Jason is a recent Computer Science graduate from John Carroll University, University Heights of Ohio. Currently Jason is working toward a Master in Computer Graphics and Motion Technology at DePaul University. His current enrollment has Jason taking two courses a week full time with a majority of his programming in C++. The coursework in his class has primarily revolved around derivations and the importance of math in his courses. The biggest point made in taking these upper-level courses involves utilizing the learned formulas to implement a working program. Jason made the point that with his current track, one must know how to program and do math. Jason pointed out that math does not change.

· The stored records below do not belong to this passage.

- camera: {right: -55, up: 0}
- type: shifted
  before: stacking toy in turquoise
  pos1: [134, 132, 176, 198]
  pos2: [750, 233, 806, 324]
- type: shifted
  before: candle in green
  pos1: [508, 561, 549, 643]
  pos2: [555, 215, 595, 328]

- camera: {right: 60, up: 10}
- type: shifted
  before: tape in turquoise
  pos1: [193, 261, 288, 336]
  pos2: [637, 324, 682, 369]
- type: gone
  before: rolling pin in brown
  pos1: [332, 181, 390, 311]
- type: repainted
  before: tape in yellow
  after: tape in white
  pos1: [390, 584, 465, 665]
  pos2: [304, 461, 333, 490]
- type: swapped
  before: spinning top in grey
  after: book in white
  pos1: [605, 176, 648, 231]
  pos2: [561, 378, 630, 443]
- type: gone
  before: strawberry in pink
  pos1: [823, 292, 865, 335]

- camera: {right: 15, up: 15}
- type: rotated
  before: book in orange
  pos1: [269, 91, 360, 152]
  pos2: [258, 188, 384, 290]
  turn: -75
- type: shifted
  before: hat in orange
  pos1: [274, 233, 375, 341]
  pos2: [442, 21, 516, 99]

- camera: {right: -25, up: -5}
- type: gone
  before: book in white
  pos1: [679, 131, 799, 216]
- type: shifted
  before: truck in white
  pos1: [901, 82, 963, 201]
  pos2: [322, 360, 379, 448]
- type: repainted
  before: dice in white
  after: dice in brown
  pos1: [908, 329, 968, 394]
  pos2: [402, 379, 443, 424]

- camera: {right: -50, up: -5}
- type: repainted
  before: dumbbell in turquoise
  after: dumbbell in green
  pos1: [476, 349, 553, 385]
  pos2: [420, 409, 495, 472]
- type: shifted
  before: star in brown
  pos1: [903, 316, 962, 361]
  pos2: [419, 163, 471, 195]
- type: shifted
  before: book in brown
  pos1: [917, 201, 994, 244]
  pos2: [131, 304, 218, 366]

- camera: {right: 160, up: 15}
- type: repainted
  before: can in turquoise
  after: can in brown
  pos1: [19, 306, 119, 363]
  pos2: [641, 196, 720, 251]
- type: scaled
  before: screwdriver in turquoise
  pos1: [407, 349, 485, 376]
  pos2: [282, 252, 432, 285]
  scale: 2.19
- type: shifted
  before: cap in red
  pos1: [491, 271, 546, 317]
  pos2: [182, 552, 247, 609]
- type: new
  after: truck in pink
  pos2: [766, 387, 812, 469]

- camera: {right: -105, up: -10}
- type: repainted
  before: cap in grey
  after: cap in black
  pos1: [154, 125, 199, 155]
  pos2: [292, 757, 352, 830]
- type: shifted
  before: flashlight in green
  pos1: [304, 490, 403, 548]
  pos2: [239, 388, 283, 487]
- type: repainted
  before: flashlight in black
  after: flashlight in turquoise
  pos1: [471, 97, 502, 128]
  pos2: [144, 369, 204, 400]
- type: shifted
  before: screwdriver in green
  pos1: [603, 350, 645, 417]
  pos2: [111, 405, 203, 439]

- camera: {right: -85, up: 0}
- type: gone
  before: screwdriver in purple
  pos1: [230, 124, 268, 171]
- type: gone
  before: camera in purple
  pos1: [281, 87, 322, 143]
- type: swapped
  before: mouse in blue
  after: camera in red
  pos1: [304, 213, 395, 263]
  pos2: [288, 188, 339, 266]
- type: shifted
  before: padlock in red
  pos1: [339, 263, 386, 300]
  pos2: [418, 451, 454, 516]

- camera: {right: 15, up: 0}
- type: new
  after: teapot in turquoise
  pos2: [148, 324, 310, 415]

He backed up this claim by noting that his Computer Graphics book was made in 1990.

# Computer Graphics Math Basics

point-(x,y,z)

- position

vector-<x,y,z>

- direction
- magnitude
- no position!

matrix-

- apply matrices in TRS (point) order

# Dot product

- The dot product is probably the most important formula in Computer Graphics (CG)
- One use: check to see if a polygon is front facing
- How do you calculate the angle between two vectors?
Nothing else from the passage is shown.